Member of the Washington House of Representatives from the 11th district
- Incumbent
- Assumed office January 11, 2021 Serving with Steve Bergquist
- Preceded by: Zack Hudgins

Personal details
- Born: George David Hackney December 15, 1965 (age 60) Cleveland, Ohio, U.S.
- Party: Democratic
- Education: Cornell University (BA) Harvard University (JD, MPA)

= David Hackney =

American politician from Washington

George David Hackney (born December 15, 1965) is an American attorney and politician who is a member of the Washington House of Representatives from the 11th district. Elected in 2020, he assumed office on January 11, 2021.

== Early life and education ==
Hackney was born in Cleveland, Ohio and lived in five states as a child. Hackney earned a Bachelor of Arts degree from Cornell University, Juris Doctor from Harvard Law School, and Master of Public Administration from Harvard Kennedy School. He was a member of Delta Kappa Epsilon and played football his freshman year.

== Career ==
After graduating from law school, Hackney worked as an attorney and activist. Hackney served as a prosecutor for the United States Department of Justice in California and taught trial advocacy through the United Nations. He later worked in human resources and employee relations at Amazon.

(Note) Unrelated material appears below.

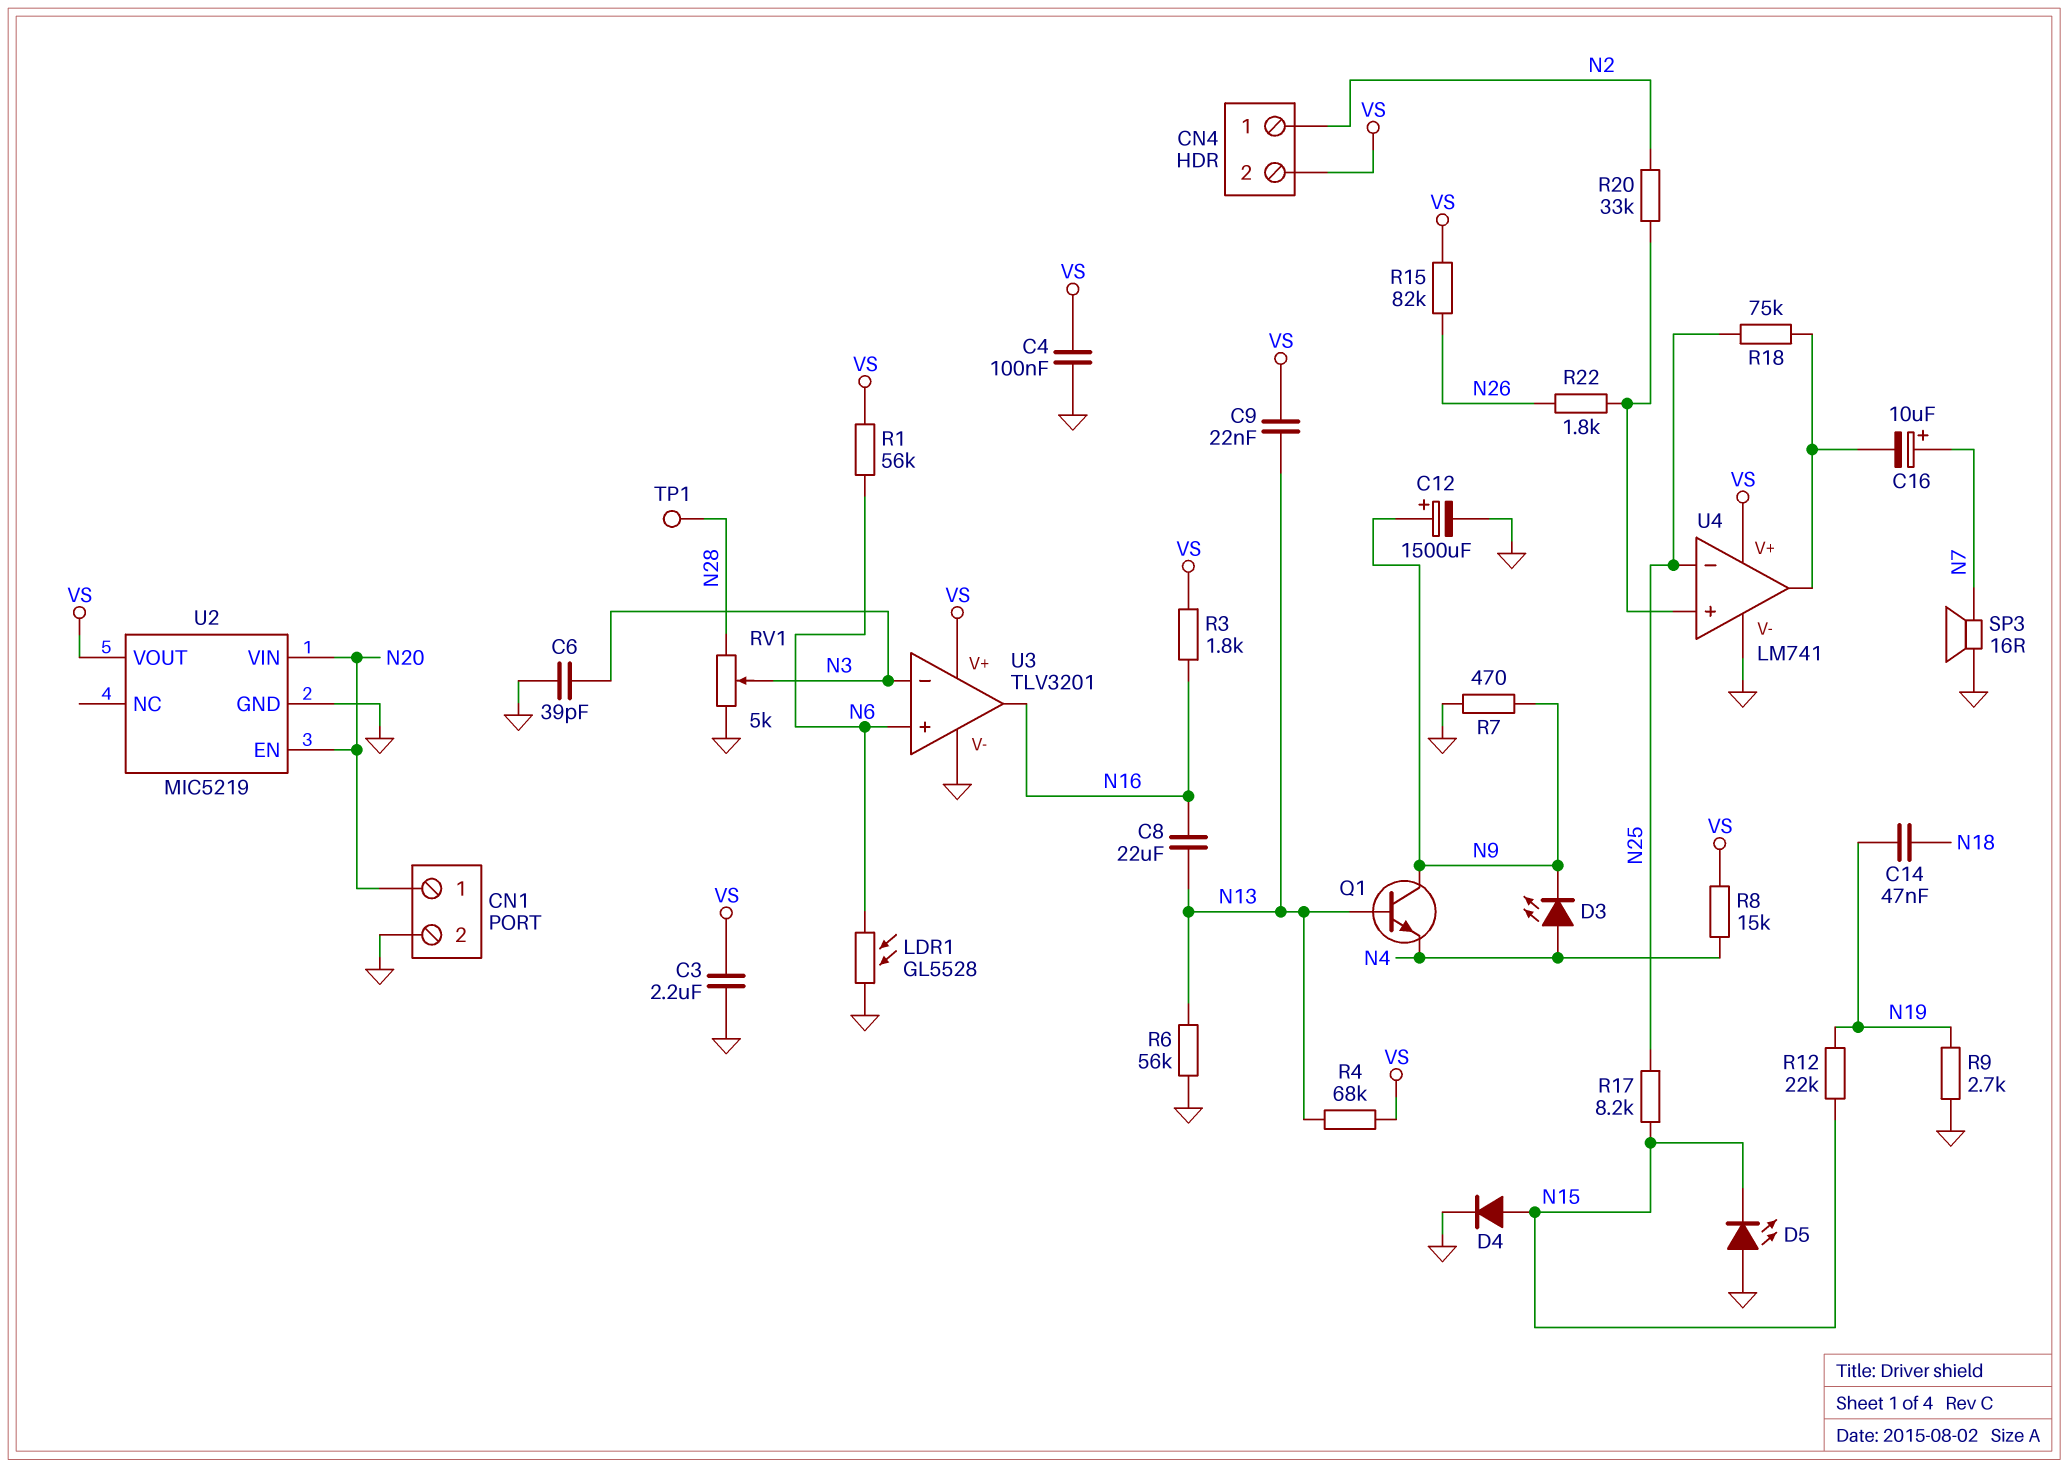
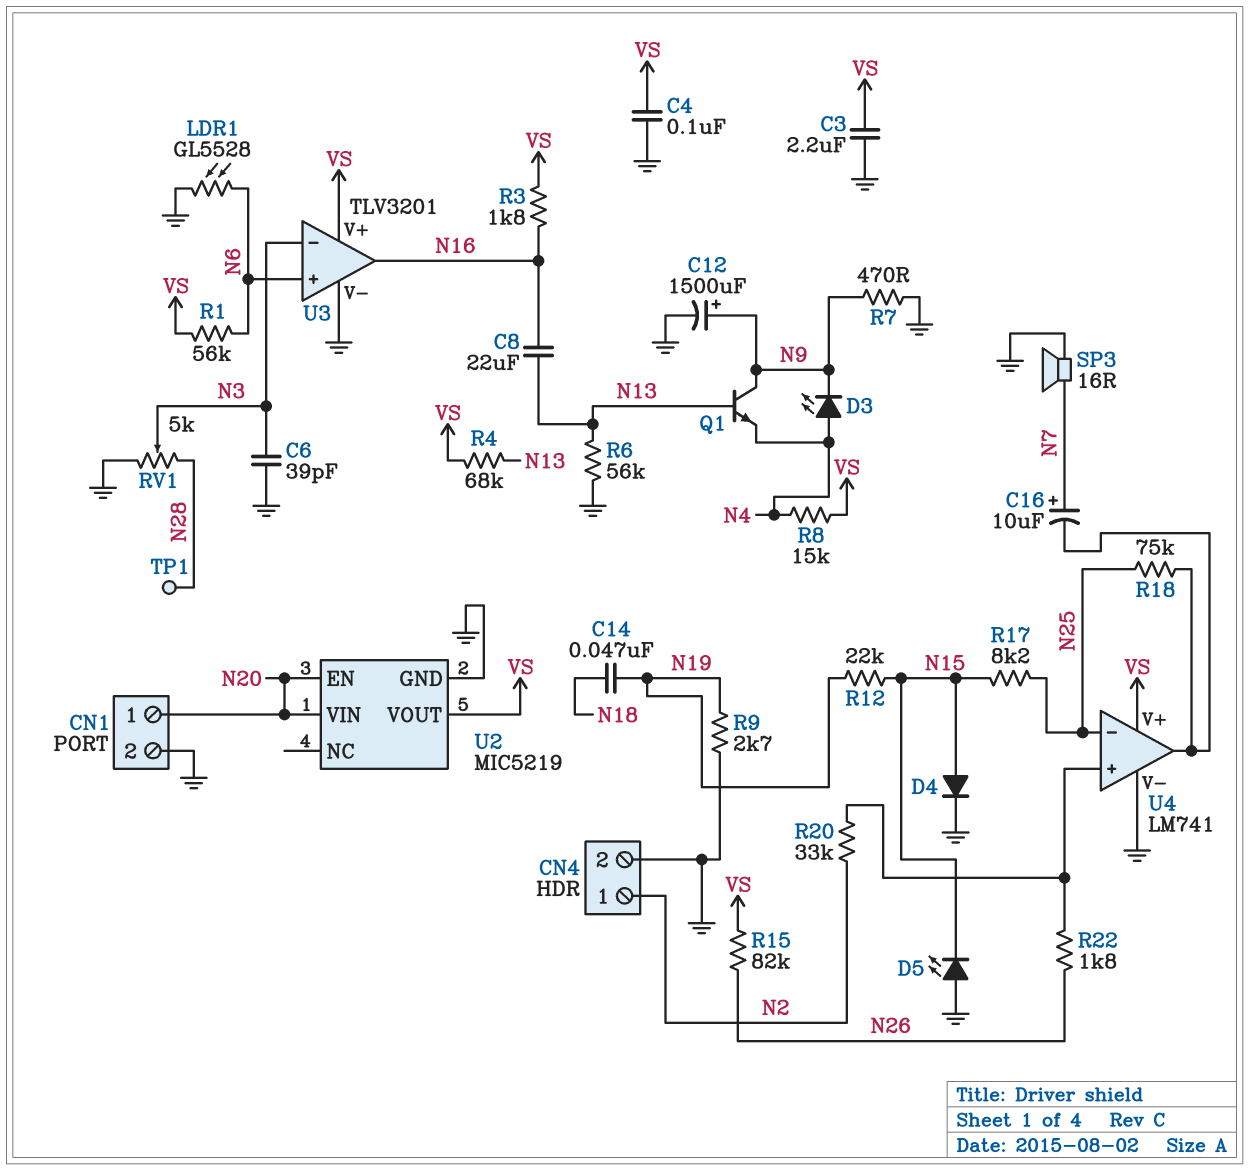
C9: 22nF (N13, VS) -> none
CN4 pin 2: VS -> GND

Prior to his 2020 election, Hackney served on the Washington State Human Rights Commission. In the 2020 Democratic primary for District 11 of the Washington House of Representatives, Hackney defeated Democratic incumbent Zack Hudgins. He assumed office on January 11, 2021. A political progressive, Hackney criticized Hudgins' moderate voting record during the primary campaign.